The CBN’s cross-border ambitions cannot succeed without stronger cyber resilience. A country seeking to become a regional settlement hub cannot afford vulnerabilities in its core financial infrastructure. Fraud losses declined to ₦25.85 billion ($18.99 million) in 2025 from ₦52.27 billion ($38.42 million) in 2024, but the regulator is aiming for a 70% drop in fraud losses by 2028.

Innovation is moving from pilot projects to implementation

Under previous frameworks, technologies such as open banking, digital currencies, and blockchain largely existed as pilots, frameworks, or regulatory experiments with slow adoption.

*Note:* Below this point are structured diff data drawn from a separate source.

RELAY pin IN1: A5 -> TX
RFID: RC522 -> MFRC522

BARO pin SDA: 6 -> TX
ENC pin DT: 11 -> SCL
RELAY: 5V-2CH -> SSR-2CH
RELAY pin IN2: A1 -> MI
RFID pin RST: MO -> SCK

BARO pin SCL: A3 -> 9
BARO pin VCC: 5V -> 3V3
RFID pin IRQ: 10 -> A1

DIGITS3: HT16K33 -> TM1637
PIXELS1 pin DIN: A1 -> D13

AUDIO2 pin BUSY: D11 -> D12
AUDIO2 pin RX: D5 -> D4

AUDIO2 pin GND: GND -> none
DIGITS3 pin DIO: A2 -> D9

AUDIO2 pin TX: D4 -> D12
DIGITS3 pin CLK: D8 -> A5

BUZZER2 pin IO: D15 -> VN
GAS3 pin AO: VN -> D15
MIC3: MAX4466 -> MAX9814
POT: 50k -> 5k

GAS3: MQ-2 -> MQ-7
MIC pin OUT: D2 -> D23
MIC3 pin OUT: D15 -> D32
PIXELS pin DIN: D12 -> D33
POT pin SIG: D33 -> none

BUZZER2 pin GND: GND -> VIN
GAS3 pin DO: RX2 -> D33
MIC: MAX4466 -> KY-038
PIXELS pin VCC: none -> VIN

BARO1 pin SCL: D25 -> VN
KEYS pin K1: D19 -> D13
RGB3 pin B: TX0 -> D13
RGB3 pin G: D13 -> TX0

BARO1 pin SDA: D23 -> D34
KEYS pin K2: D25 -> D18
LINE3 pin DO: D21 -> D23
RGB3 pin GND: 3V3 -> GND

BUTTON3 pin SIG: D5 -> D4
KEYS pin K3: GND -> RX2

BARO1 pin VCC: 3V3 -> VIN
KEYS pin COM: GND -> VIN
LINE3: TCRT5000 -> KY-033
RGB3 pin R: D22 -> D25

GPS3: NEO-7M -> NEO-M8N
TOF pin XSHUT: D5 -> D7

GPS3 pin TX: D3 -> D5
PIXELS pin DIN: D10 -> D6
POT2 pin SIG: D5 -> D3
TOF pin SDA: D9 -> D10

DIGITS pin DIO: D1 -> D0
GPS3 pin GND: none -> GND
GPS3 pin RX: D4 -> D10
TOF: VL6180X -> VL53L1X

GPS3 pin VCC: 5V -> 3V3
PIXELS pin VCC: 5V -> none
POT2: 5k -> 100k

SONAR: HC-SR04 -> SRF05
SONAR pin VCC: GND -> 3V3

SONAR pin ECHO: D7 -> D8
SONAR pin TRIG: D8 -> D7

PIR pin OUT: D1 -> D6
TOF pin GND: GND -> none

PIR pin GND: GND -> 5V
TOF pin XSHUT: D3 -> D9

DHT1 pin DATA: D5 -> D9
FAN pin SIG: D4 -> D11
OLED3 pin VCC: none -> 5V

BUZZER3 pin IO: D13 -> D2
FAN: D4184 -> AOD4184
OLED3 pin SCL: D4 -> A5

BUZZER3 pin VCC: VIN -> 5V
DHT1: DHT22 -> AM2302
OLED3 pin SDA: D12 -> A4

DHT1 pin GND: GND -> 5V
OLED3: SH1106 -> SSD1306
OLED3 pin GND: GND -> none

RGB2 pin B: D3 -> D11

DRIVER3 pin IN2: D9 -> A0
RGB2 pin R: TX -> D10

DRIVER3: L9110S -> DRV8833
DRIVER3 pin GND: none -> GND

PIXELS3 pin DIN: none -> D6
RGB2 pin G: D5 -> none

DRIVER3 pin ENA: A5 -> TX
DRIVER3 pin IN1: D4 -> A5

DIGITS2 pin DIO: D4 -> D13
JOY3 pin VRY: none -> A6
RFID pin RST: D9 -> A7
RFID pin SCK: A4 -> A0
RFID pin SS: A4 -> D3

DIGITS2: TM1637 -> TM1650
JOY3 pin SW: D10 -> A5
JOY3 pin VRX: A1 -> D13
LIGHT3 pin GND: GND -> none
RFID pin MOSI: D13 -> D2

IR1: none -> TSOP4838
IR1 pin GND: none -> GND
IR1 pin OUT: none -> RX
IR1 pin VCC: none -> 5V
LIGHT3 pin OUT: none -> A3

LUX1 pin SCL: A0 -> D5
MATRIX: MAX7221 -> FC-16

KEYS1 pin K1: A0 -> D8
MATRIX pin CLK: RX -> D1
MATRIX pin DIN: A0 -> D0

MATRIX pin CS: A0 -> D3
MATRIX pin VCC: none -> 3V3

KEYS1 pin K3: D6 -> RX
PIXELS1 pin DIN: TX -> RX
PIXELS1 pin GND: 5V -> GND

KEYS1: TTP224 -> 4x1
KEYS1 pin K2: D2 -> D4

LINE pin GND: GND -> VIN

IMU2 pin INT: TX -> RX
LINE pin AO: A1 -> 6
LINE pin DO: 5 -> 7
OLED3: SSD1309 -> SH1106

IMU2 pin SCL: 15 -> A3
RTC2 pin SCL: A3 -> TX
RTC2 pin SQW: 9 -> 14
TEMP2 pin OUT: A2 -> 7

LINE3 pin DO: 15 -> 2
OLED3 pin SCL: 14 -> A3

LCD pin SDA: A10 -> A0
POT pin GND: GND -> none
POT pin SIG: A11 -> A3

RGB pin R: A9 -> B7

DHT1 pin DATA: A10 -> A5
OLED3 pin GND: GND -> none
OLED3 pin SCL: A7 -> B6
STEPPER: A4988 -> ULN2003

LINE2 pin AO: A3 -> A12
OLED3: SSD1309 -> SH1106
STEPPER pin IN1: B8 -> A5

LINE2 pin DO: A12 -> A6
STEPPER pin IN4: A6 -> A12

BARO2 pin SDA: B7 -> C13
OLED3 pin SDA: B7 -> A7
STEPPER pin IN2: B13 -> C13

PSV 2028 is adopting a different posture. Open Banking, which spent years in consultation and framework development, is now moving into implementation. The CBN plans to launch the National Open Banking Registry (NOBR) and standardise APIs across licenced institutions. Within the next year, Tier-1 and Tier-2 banks are expected to adopt common API standards.

The CBN also proposes defined use cases for CBDCs and stablecoins, including improving infrastructure for banks, settlement systems, and tokenised financial assets, and making settlement faster and cheaper for companies.

The document proposes a stablecoin regulatory framework, interoperability between the eNaira and regulated naira-backed stablecoins, and the deployment of both technologies for cross-border settlements, remittances, and tokenised financial assets.

Rather than debating whether digital assets belong in the financial system, the CBN is increasingly focused on determining how they should operate within it.

Biometric payments are also receiving greater attention.

“The vision, however, is to enable “invisible” payments built primarily on on-device biometrics (e.g., fingerprint, facial recognition) anchored in clear user controls and consent. BVN-NIN alignment will help reduce false rejects and strengthen transaction integrity, while PoS terminals (at merchant and agent locations) will serve as the first-line hubs for biometric acceptance, augmented over time with contactless and facial recognition options where adequate safeguards exist,” the CBN said.

Some PoS terminals are expected to begin supporting biometric transactions within the next year.

AI is expected to play a growing role in transaction routing, fraud detection, and operational efficiency across payment networks.

One big shift is also the inclusion of digital KYC, which aims to simplify the onboarding process for banks and financial institutions.

“Integrating digital identity into payment journeys enables faster onboarding, lower fraud, and consistent user experiences across channels. By verifying identity at the point of transaction, applying risk-based checks, and using tokenised identifiers that interoperate across payment and government systems, providers can protect privacy while improving approval rates and service reliability,” the bank said.

The CBN’s approach suggests that many of the technologies previously viewed as emerging are now considered essential components of future financial infrastructure.

The real challenge is execution

Viewed together, PSV 2028 points to a central bank that believes Nigeria has entered a new phase of payments development.

The focus is no longer simply on getting more Nigerians to adopt digital payments. It is about scaling the infrastructure that allows money, businesses, and markets to connect across borders.

The vision seeks to position Nigeria at the centre of Africa’s emerging digital economy while leveraging technologies such as stablecoins, CBDCs, open banking, artificial intelligence, and digital identity to support that goal.

Achieving regional payments leadership will require regulatory coordination across multiple countries, and the bank is aware of this. 

“Encourage licence passporting via bilateral agreements with key trade partners and promote the establishment of an ECOWAS-wide Mutual Recognition Framework for licencing and supervision of PSPs, IMTOs, and stablecoin issuers, harmonised with AfCFTA Digital Trade Protocols and AU Digital Transformation Strategy (DTS 2030),” the CBN said.

The next three years will determine whether Nigeria can transform its payments success at home into influence across Africa, or whether PSV 2028 remains another ambitious strategy document waiting to be fully realised.